- This is the Day
- Posts
- September 26
September 26
Johnny Appleseed, Lewis Hine, T.S. Eliott, and George Santayana

Ash trees, Stourhead, England, 2011. Own photo.
Today is the birthday, in 1774, of John Chapman, better known as Johnny Appleseed. John was a missionary for Swedenborgianism, a non-Trinitatrian offshoot of Christianity that promoted simple living and a reverence for all life. His tree-planting activity was likely more about obtaining applies for hard cider than for sustenance.
Today is also the birthday, in 1878, of Lewis Hine, photographer for the National Child Labor Committee, whose photographs helped raise awareness and led to the passage of child labor laws.
Today is also the birthday, in 1888, of American-British poet and author T.S. Eliott, who won the 1948 Nobel Prize for literature. He converted to Anglicanism from Unitarianism, and his faith was reflected in his writing.
Eliott shares a birthday with George Santayana, Spanish philosopher and poet. Although he was an atheist, he was not antagonistic toward religion, and had an influence on other religious thinkers, including T.S. Eliott and Alfred North Whitehead.
Reflection:
Lewis Hine’s photography seared the conscience of America, which led to the passage of child labor laws. It is worth noting that the current fascist regime is endeavoring to roll back some of these protections in its attempt to return the United States to a gilded age of exorbitant wealth disparity and economic exploitation of the poor.
Fitting with the above reflection, it was George Santayana who first said,
“Those who do not remember the past are condemned to repeat it”
and
“What renders man an imaginative and moral being is that in society he gives new aims to his life which could not have existed in solitude: the aims of friendship, religion, science, and art.”
We learned the “Johnny Appleseed Prayer” as a song at camp. It goes:
“Oh, the Lord’s been good to me,
and so I thank the Lord
for giving me the things I need:
the sun and the rain and the appleseed.
The Lord’s been good to me.”
In his book Christianity and Culture, T.S. Eliott wrote these words, which are appropriate for our time:
“There is one class of persons to which one speaks with difficulty, and another to which one speaks in vain. The second, more numerous and obstinate than may at first appear, because it represents a state of mind into which we are all prone through natural sloth to relapse, consists of those people who cannot believe that things will ever be very different from what they are at the moment. From time to time, under the influence perhaps of some persuasive write or speaker, they may have an instant of disquiet or hope; but an invincible sluggishness of imagination makes them go on behaving as if nothing would ever change.

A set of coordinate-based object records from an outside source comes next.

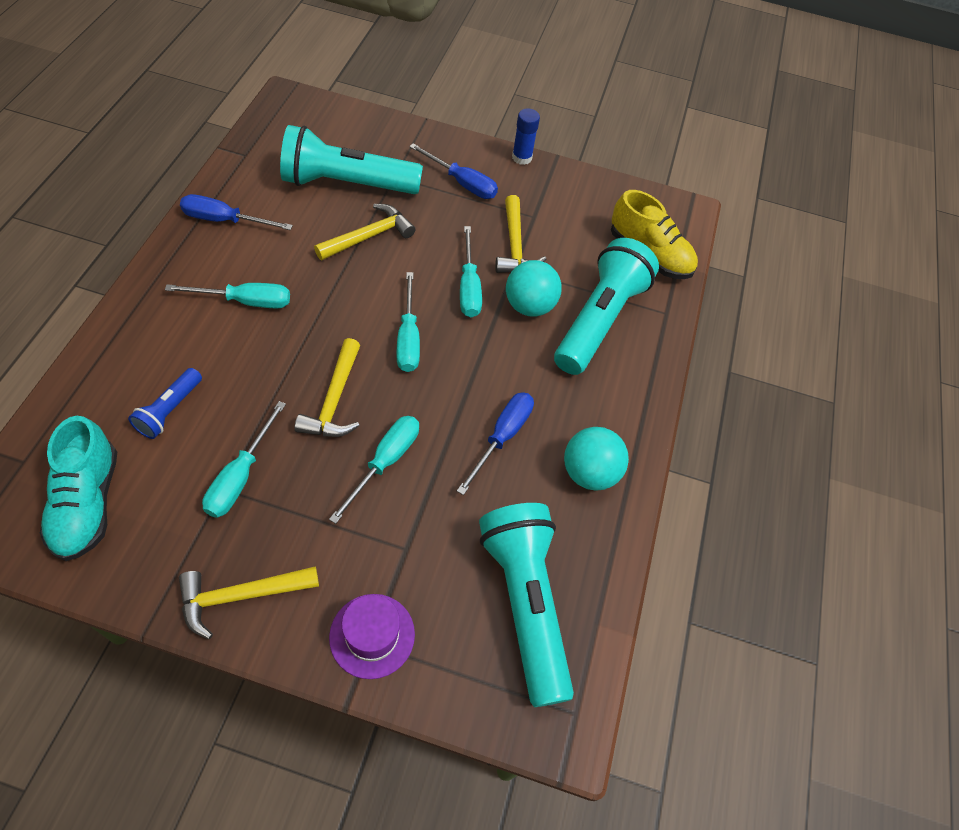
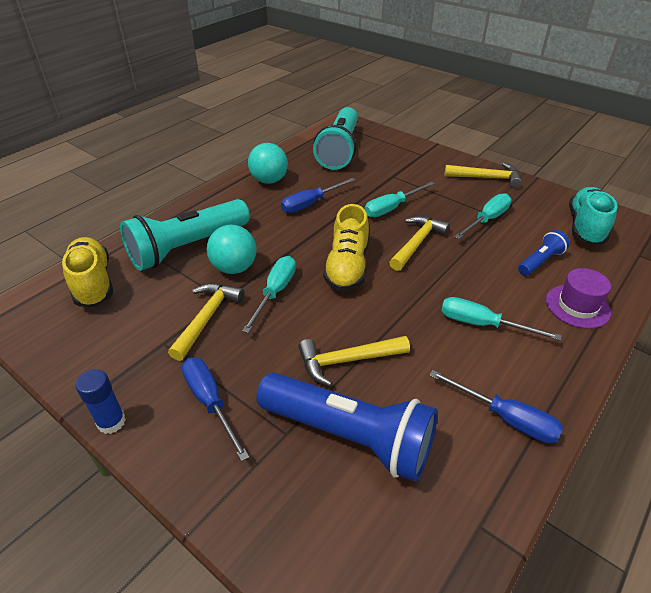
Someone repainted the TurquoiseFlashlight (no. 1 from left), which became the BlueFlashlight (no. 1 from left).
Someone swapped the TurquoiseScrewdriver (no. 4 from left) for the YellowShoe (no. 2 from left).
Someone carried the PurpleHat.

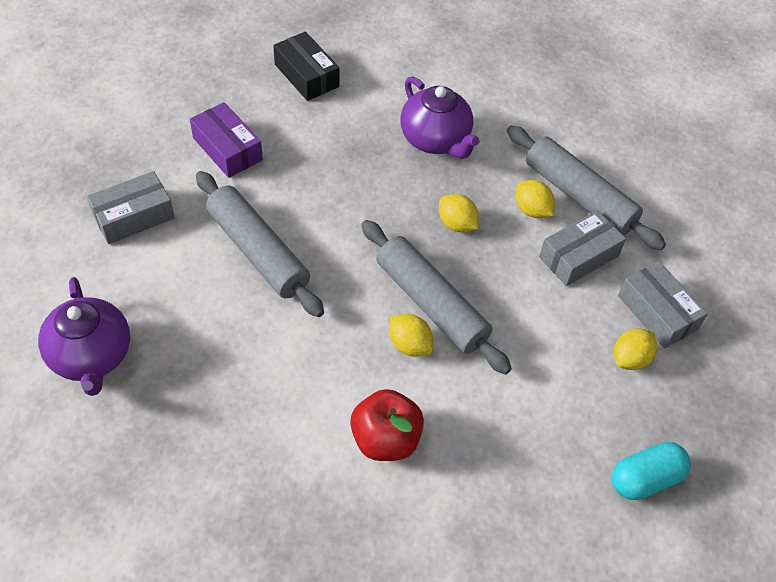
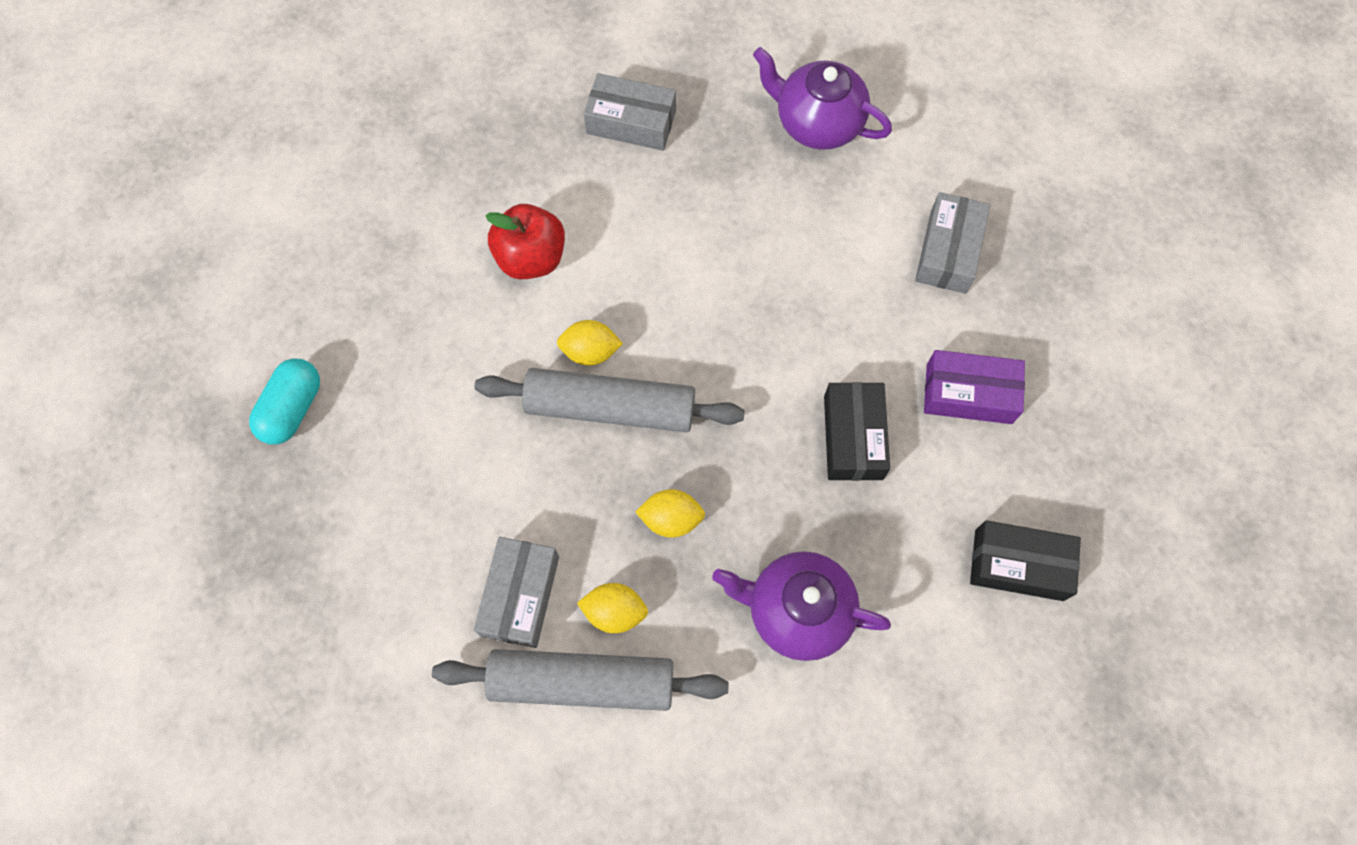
Someone carried the GreyBox (no. 3 from left in the first image).
Someone put down the BlackBox (no. 1 from left).
Someone took away the GreyRollingPin (no. 1 from left).
Someone took away the YellowLemon (no. 4 from left).

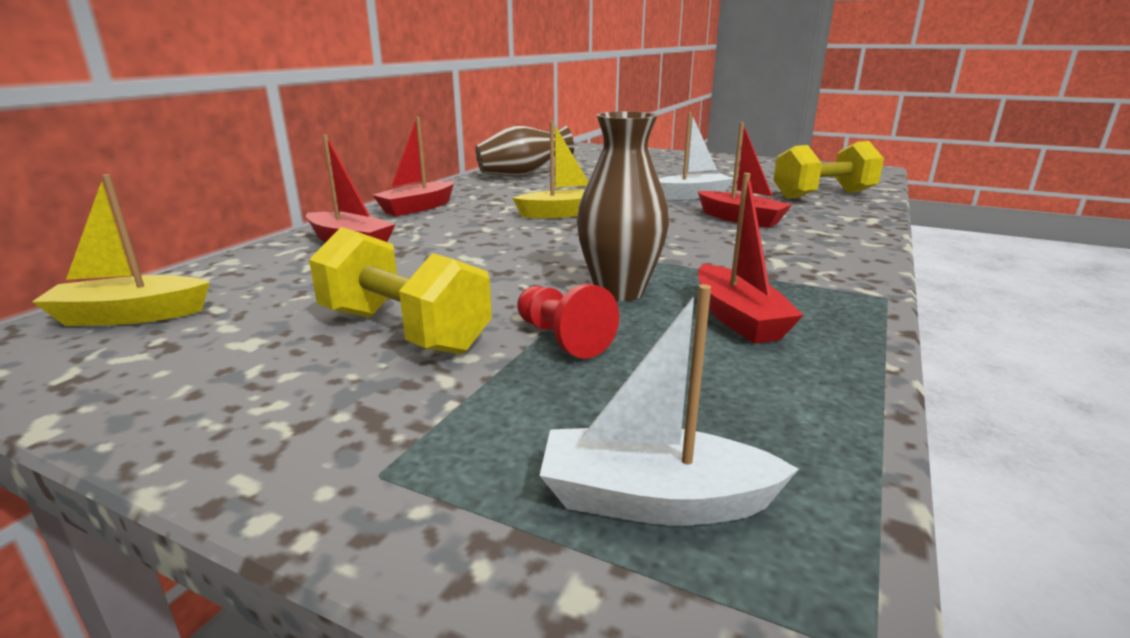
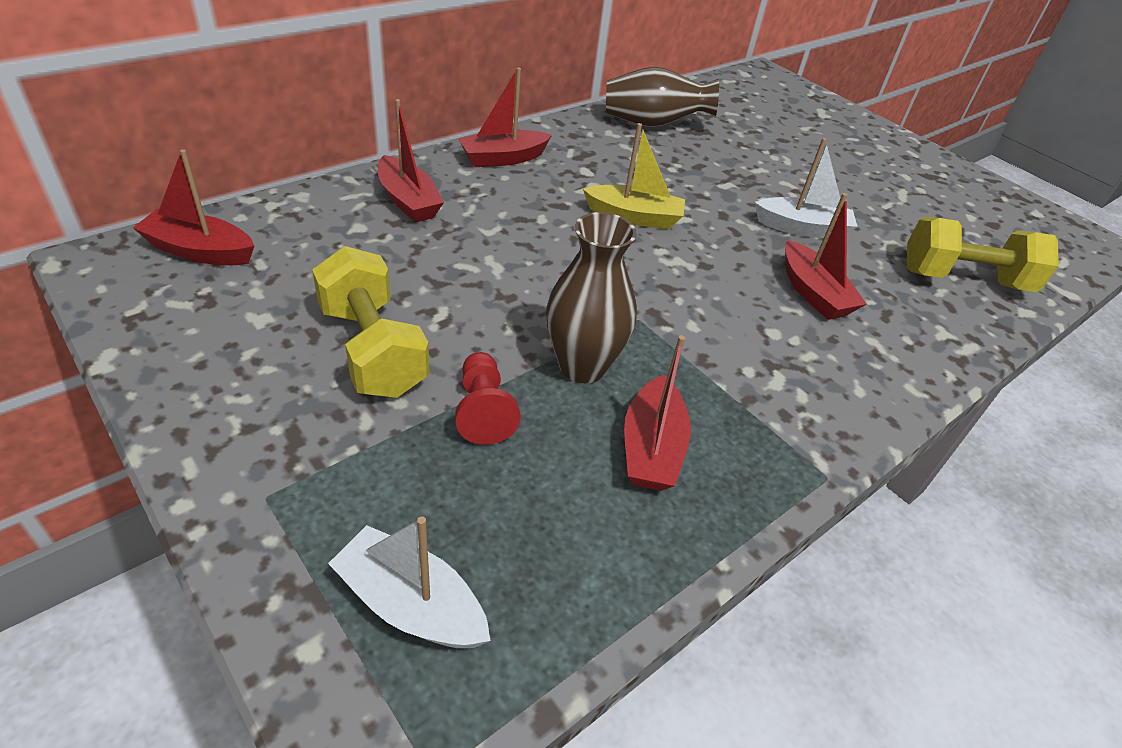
Someone repainted the YellowBoat (no. 1 from left), which became the RedBoat (no. 1 from left).

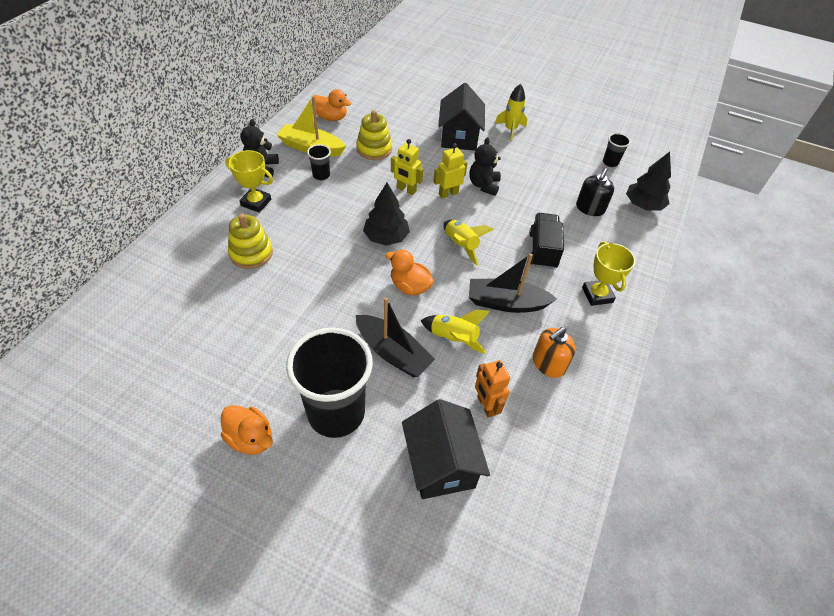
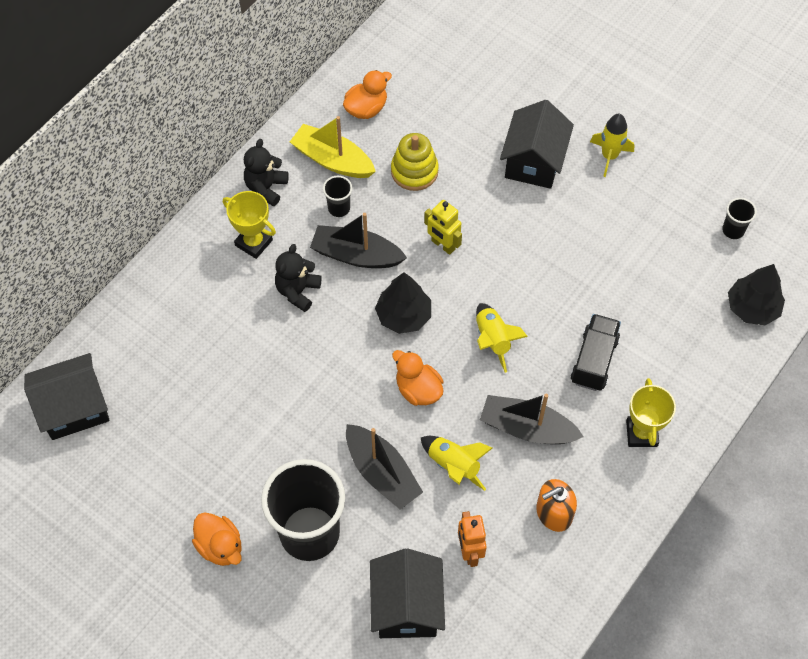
Someone put down the BlackHouse (no. 1 from left).
Someone carried the BlackTeddyBear (no. 2 from left).
Someone put down the BlackBoat (no. 1 from left).
Someone rotated the OrangeDuck (no. 2 from left) by 75 degrees counterclockwise.
Someone took away the YellowStackingToy (no. 1 from left).
Someone took away the YellowRobot (no. 2 from left).
Someone took away the BlackSoapDispenser.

Those to whom one speaks with difficulty, but not perhaps in vain, are the persons who believe that great changes must come, but are not sure either of what is inevitable, or of what is probable, or of what is desirable.”
Prayer: Great Spirit, help us learn from our past so that we do not make the same mistakes repeatedly. Help us to orient our souls around gratitude and compassion for others. Amen.